「曾祖母から祖母から母から私へ、私から娘、そして全ての女性へ」パラレル・マザーズ talismanさんの映画レビュー(感想・評価)
曾祖母から祖母から母から私へ、私から娘、そして全ての女性へ
早く陣痛が来るように胎児が下に降りてくるように病院の廊下を二人並んで歩いている様子がかわいくて笑った。硬膜外麻酔で産むからね(当然!陣痛も出産も痛えんだよ、死ぬほど!その麻酔だって陣痛を抑えるだけ!それだけでも有り難い!)、模様がついてる可愛いのをお揃いで着て痛い陣痛をのがすための呼吸はこうよと励まし合う二人。二人部屋っていいなあ。痛くて苦しくて辛いけど仲間がいてよかったねと心から思った。笑えたのはここまで。それからはずっと泣きながら観ていたかな、いやそんなわけないか。とてもいい映画だった。展開早く構成良く。
アルモドバル監督の映画をまた見なおそう、少なくとも「ライブ・フレッシュ」と「オール・アバウト・マイ・マザー」から。アナのママ、テレサも40代になって娘時代からの夢である女優になった。夢を捨てない。どんなに辛くても伝えるべきことは伝えるべき人に正直に伝える。隠さないし嘘で塗り固めない。歴史も記憶も消してはだめだと辛抱強く伝える役割は女性。なぜ女性?でも女性なんだ。大文字の歴史でなくて小文字の歴史を担っているのは女性だから。
おまけ
あれかこれか、ではないと前から思っています。息子からも教わった。あれかこれか、あれもこれも、あれでもなくこれでもなく、もある。私はその若い人たちをわかりたい。わかる自信がある。だから大丈夫だと若い人たちに伝えたい。
おはようございます。
コメントありがとうございます。
知り合いの高校教師に貴殿からお話いただいたご本を紹介されて、沢木先生のご本として読んだ記憶があります。その後、納得がいかず
「キャパとゲルダ ふたりの戦場カメラマン」を読んで子供の頃の思いが瓦解していく音を聞きました。
それで、このスペインの内戦については神経質になってしまいますね。
大変に失礼しました。
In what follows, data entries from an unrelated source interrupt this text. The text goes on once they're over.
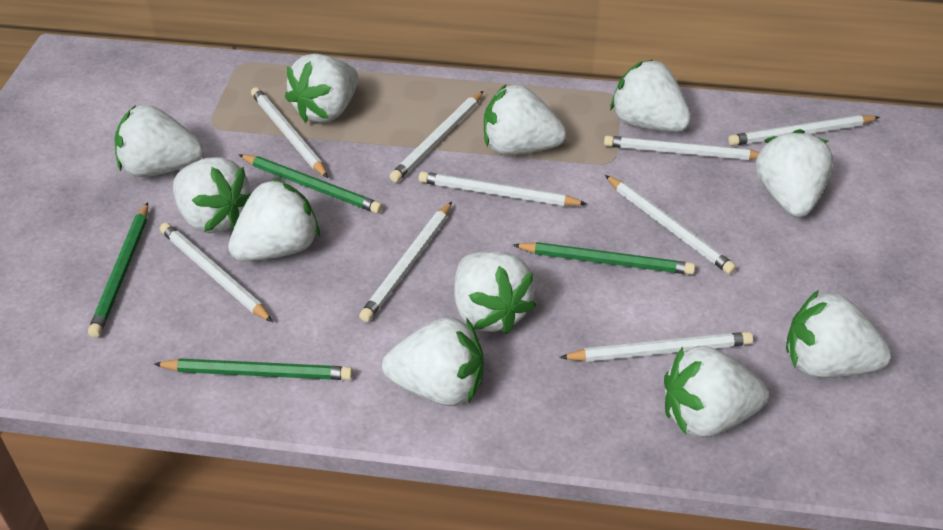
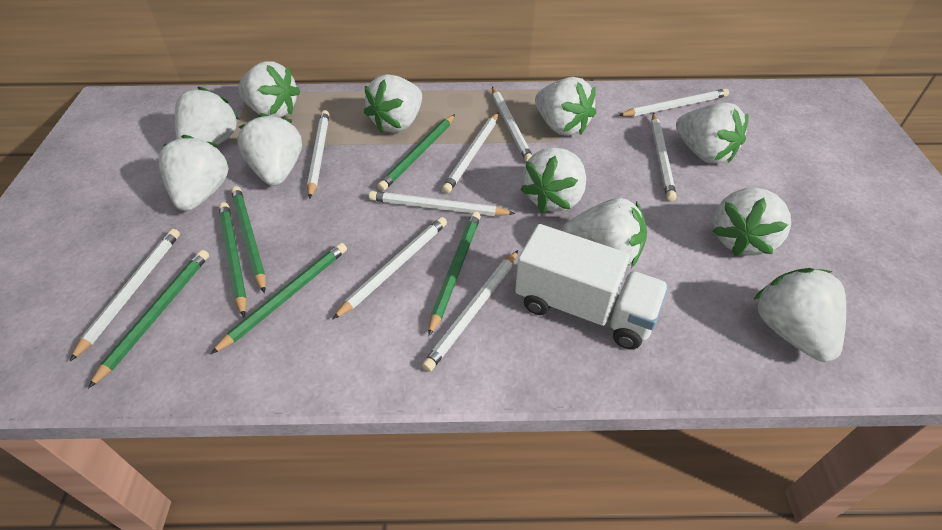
green pencil: 4 -> 6
white truck: 0 -> 1

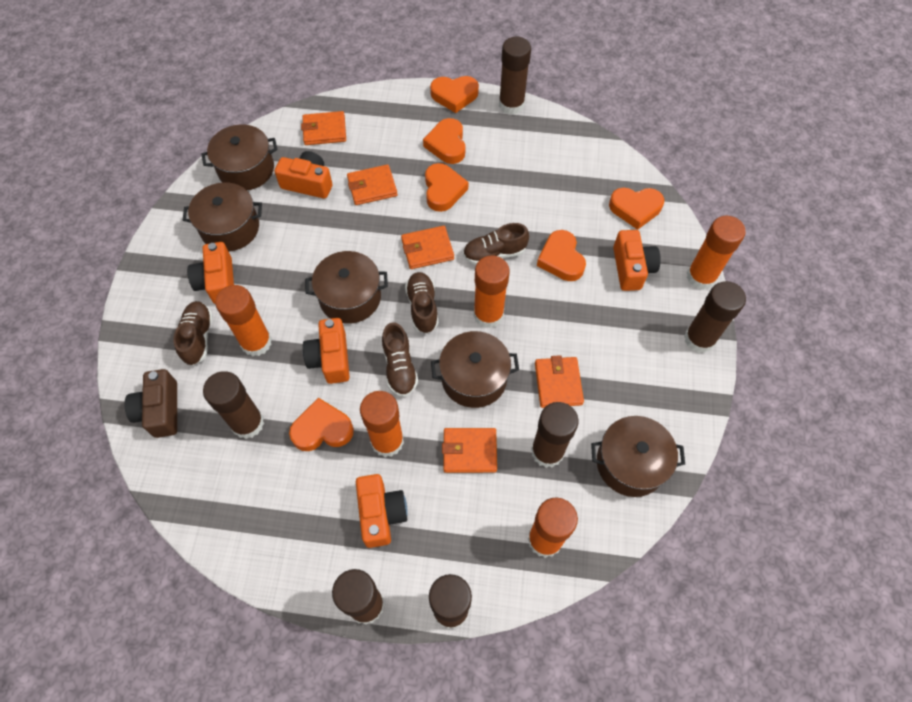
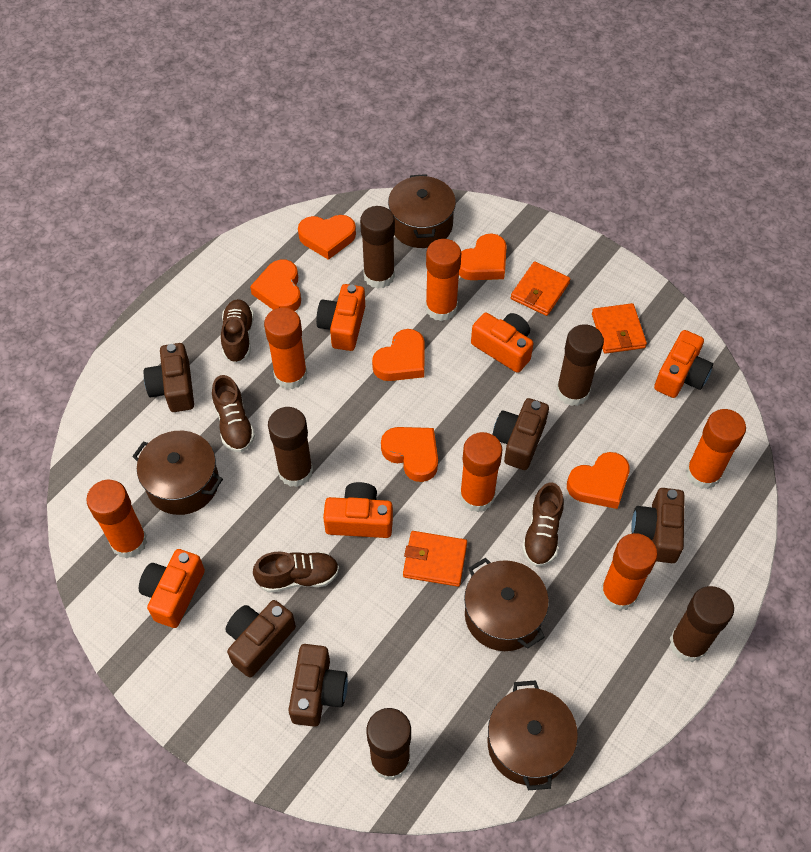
brown camera: 1 -> 5
brown glue stick: 6 -> 5
brown pot: 5 -> 4
orange glue stick: 5 -> 6
orange wallet: 5 -> 3

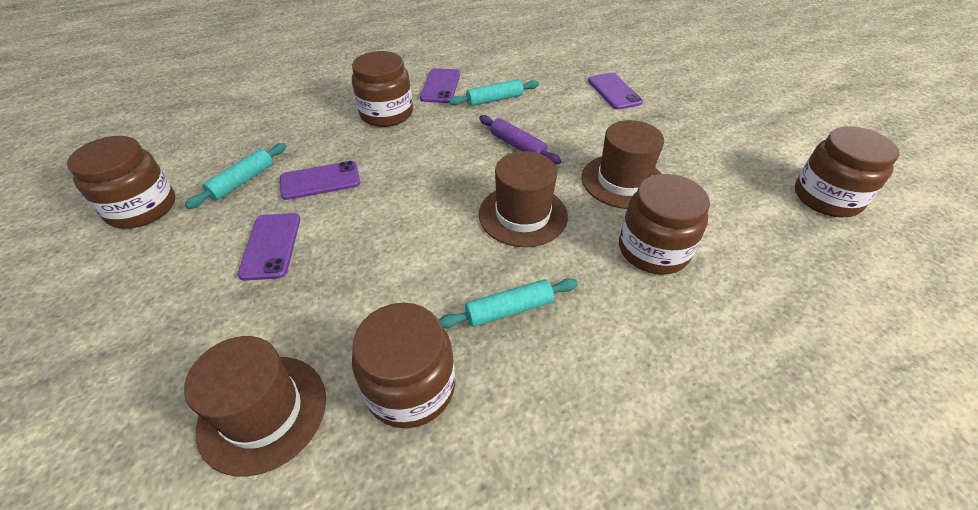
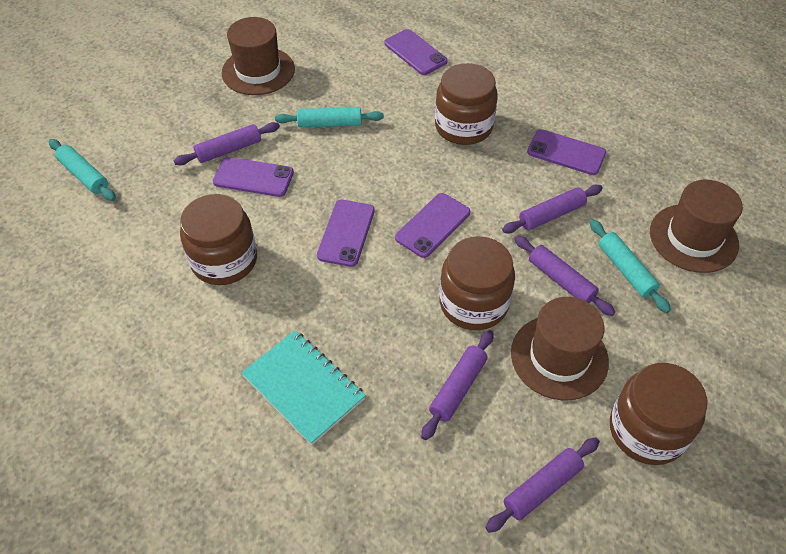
brown jar: 5 -> 4
purple phone: 4 -> 5
purple rolling pin: 1 -> 5
turquoise notebook: 0 -> 1

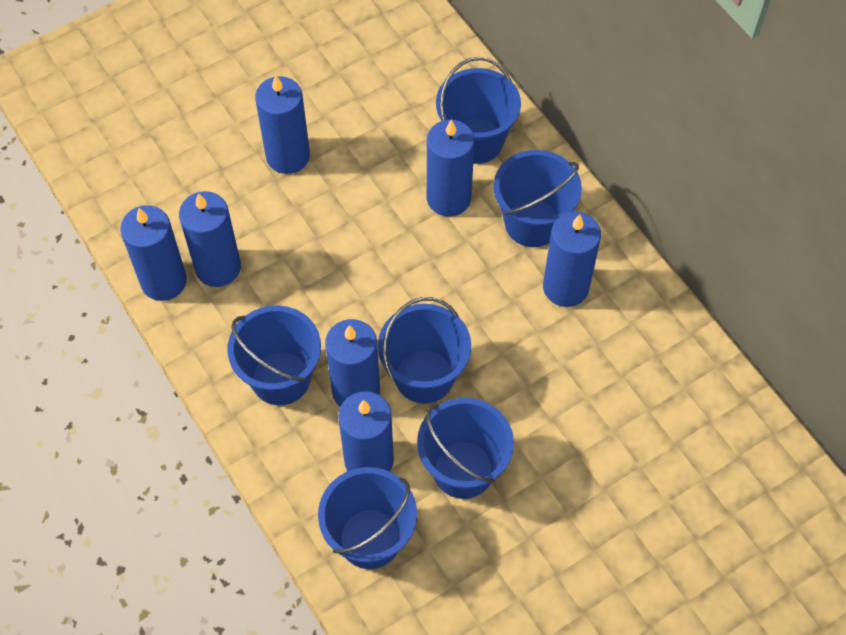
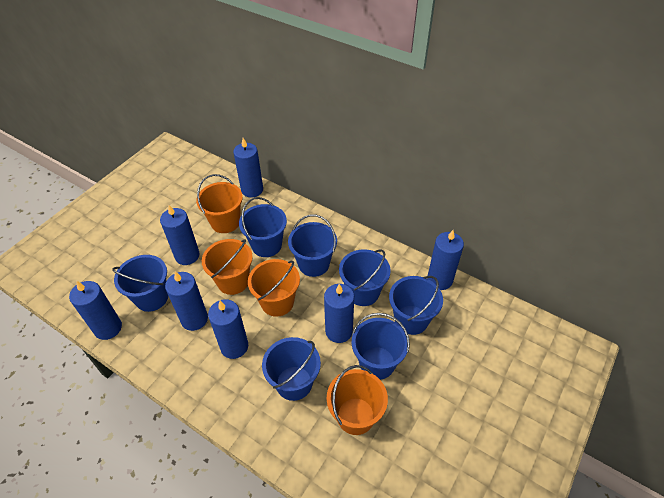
blue bucket: 6 -> 7
orange bucket: 0 -> 4

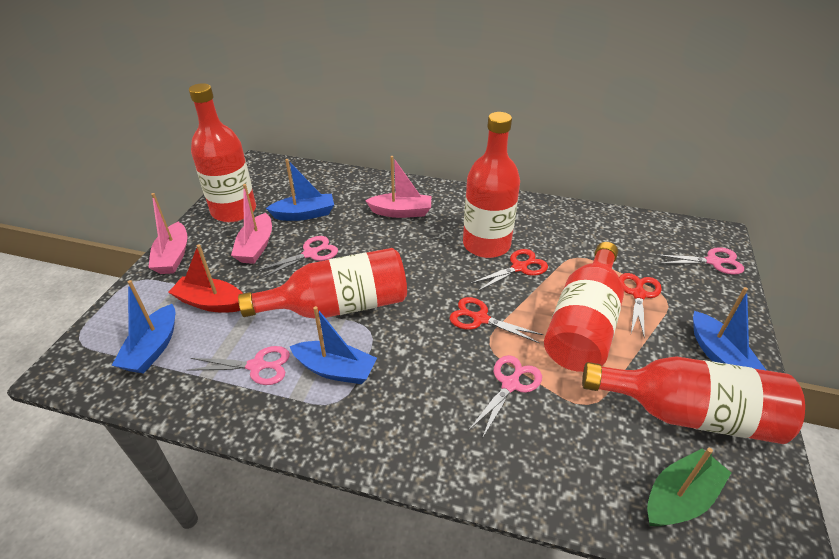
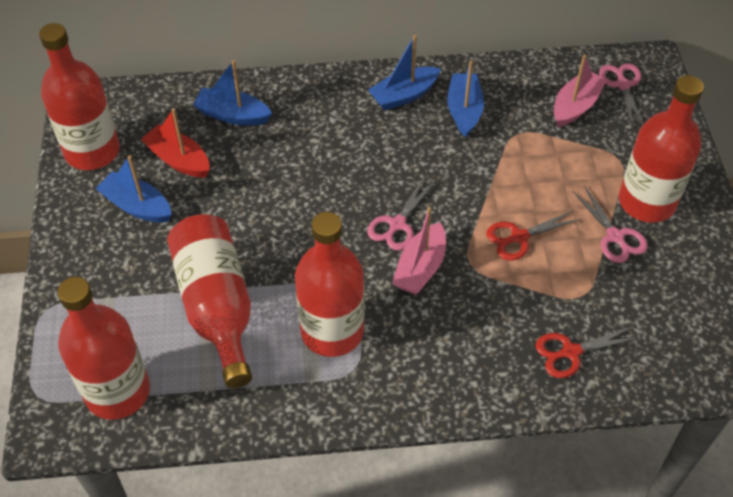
green boat: 1 -> 0
pink boat: 3 -> 2
pink scissors: 4 -> 3
red scissors: 3 -> 2

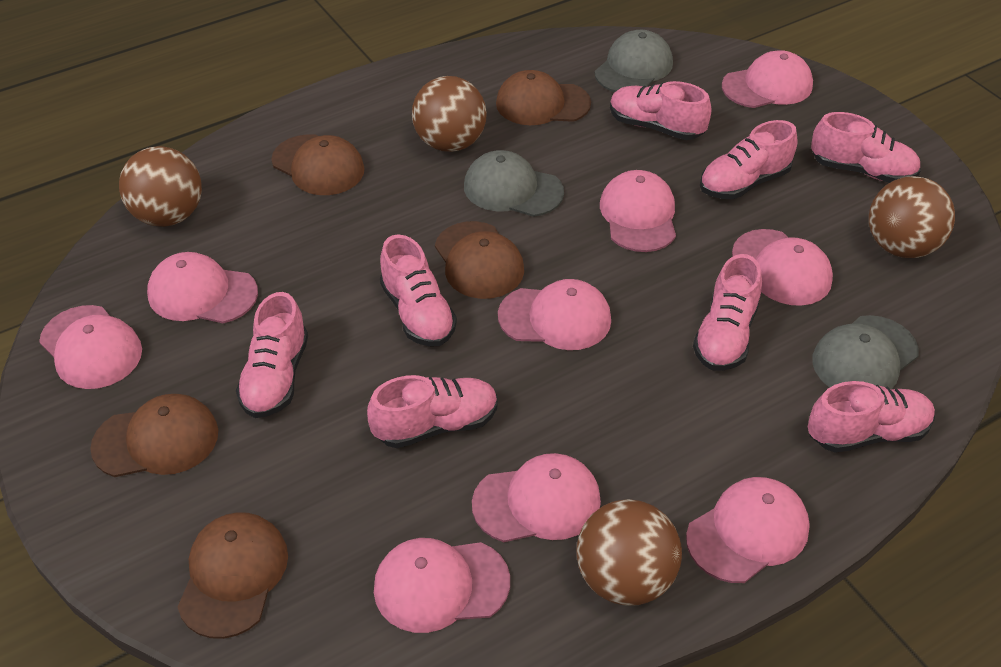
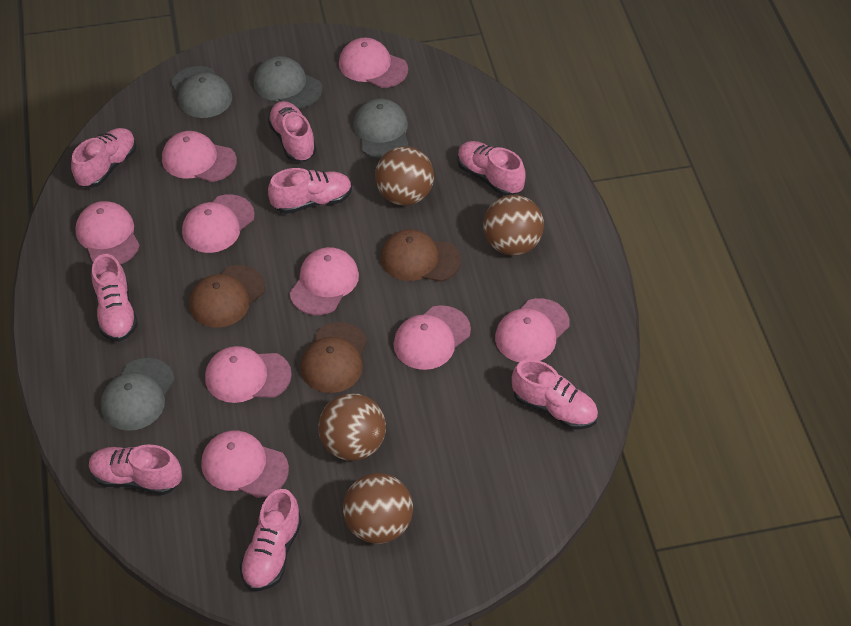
brown cap: 5 -> 3
grey cap: 3 -> 4

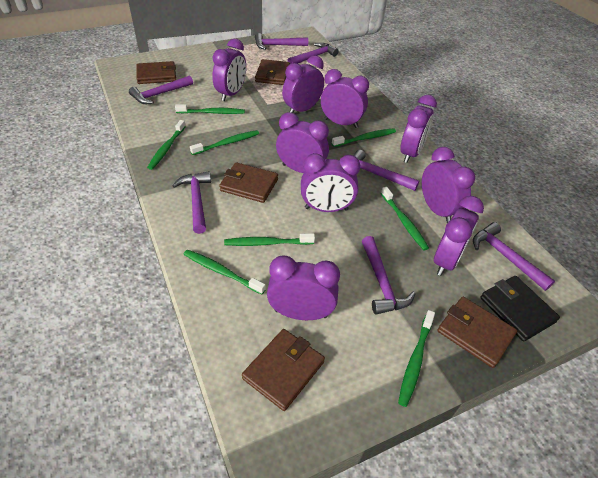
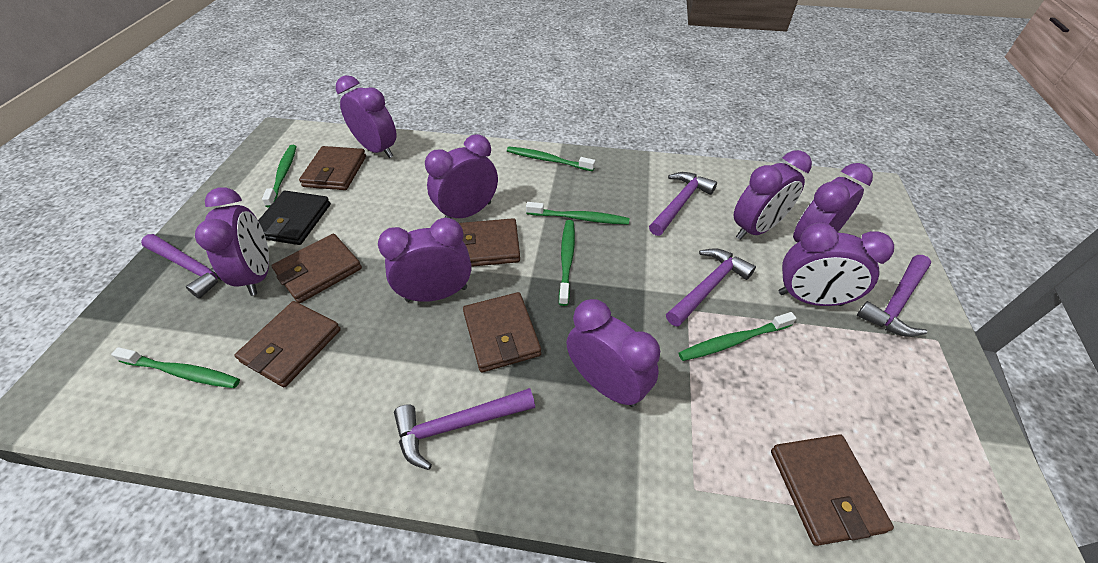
brown wallet: 5 -> 6
green toothbrush: 8 -> 6
purple clock: 9 -> 8
purple hammer: 7 -> 5

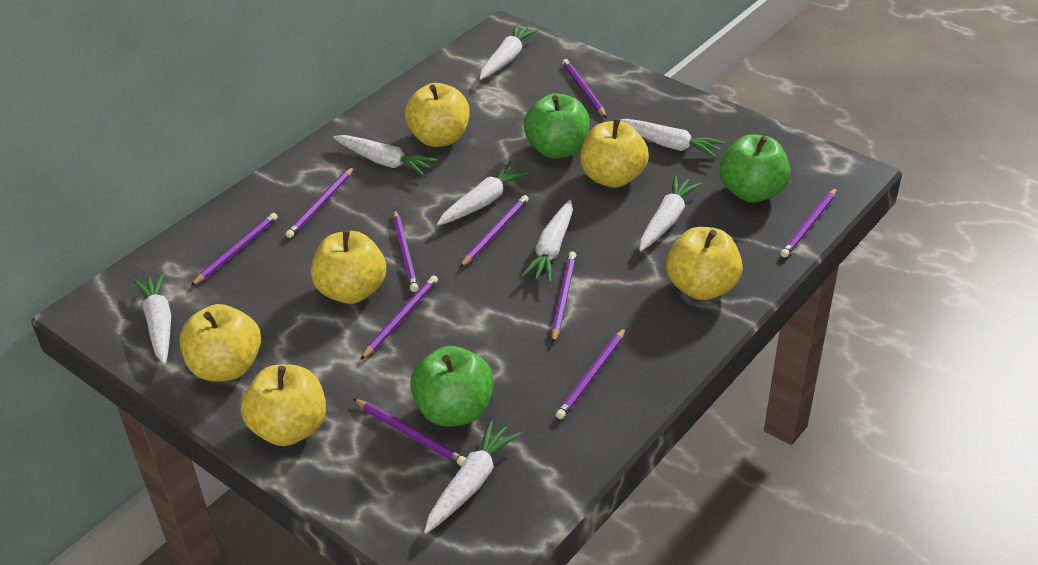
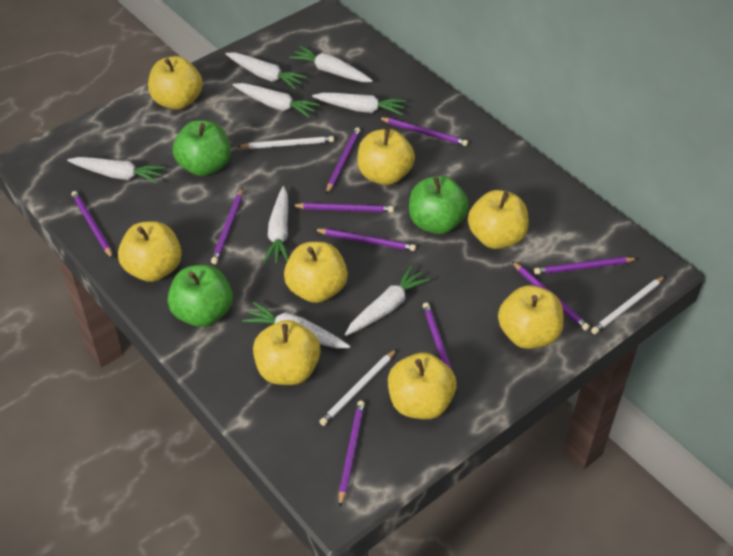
white pencil: 0 -> 3
yellow apple: 6 -> 8

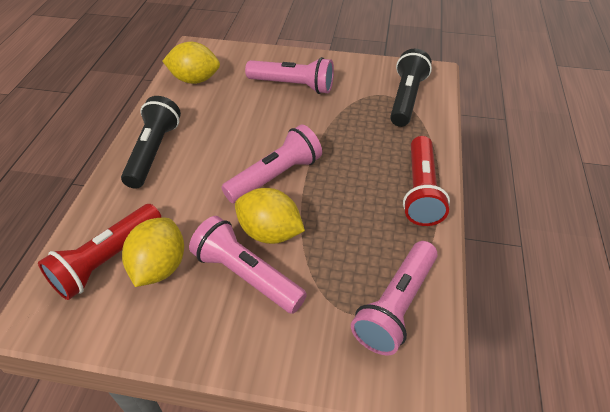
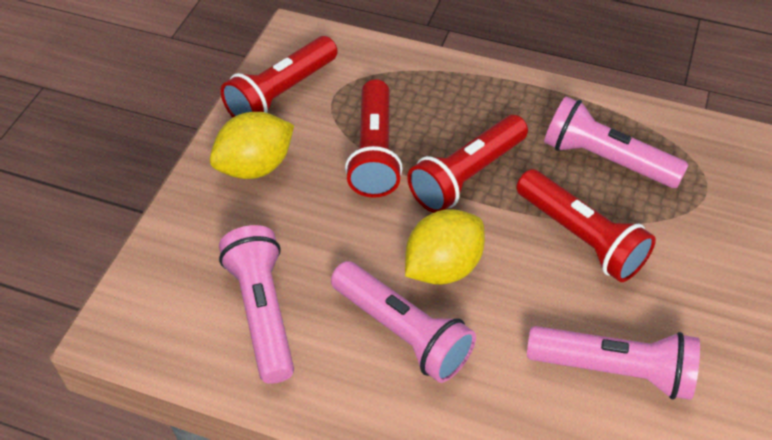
black flashlight: 2 -> 0
red flashlight: 2 -> 4
yellow lemon: 3 -> 2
ありがとうございます。
talismanさん
お元気ですかー
最後の「あれかこれかではなく〜」のところ、ホントそうだねと膝を叩きました。
なんて素敵なセンスをお持ちの息子さん!
ドイツの「躓きの石銘板」も見に行ってみたいんです。
「何月何日にここに住んでいた○○はゲットーに連行された」と刻んだ銘板を舗道に嵌め込むムーブメントですね。
コメントありがとうございます。
性差とか性別が無くなっていく中で、社会におけるこれまでの、さしたる根拠のない男性優位も薄らいできましたが、ひとつ心配なのは、勘違いした男が唯一女性に勝てると思い込んでる体格差や体力で優位に立とうとして、暴力に走ることです。
法整備はもちろん、教育の面での大きな遅れも気になります。
本当素晴らしかったですね。敬愛するアルモドバルをtalismanさんと共有できて光栄です。最近、ほとんど映画館に行っておらず、レビューもまじめに書いて無かったのですが、やはり深い作品は考えるのが楽しいですね。深読みしすぎかもしれませんが。アルモドバルは懐が深すぎて愛情に包まれたまま余韻ありますよね。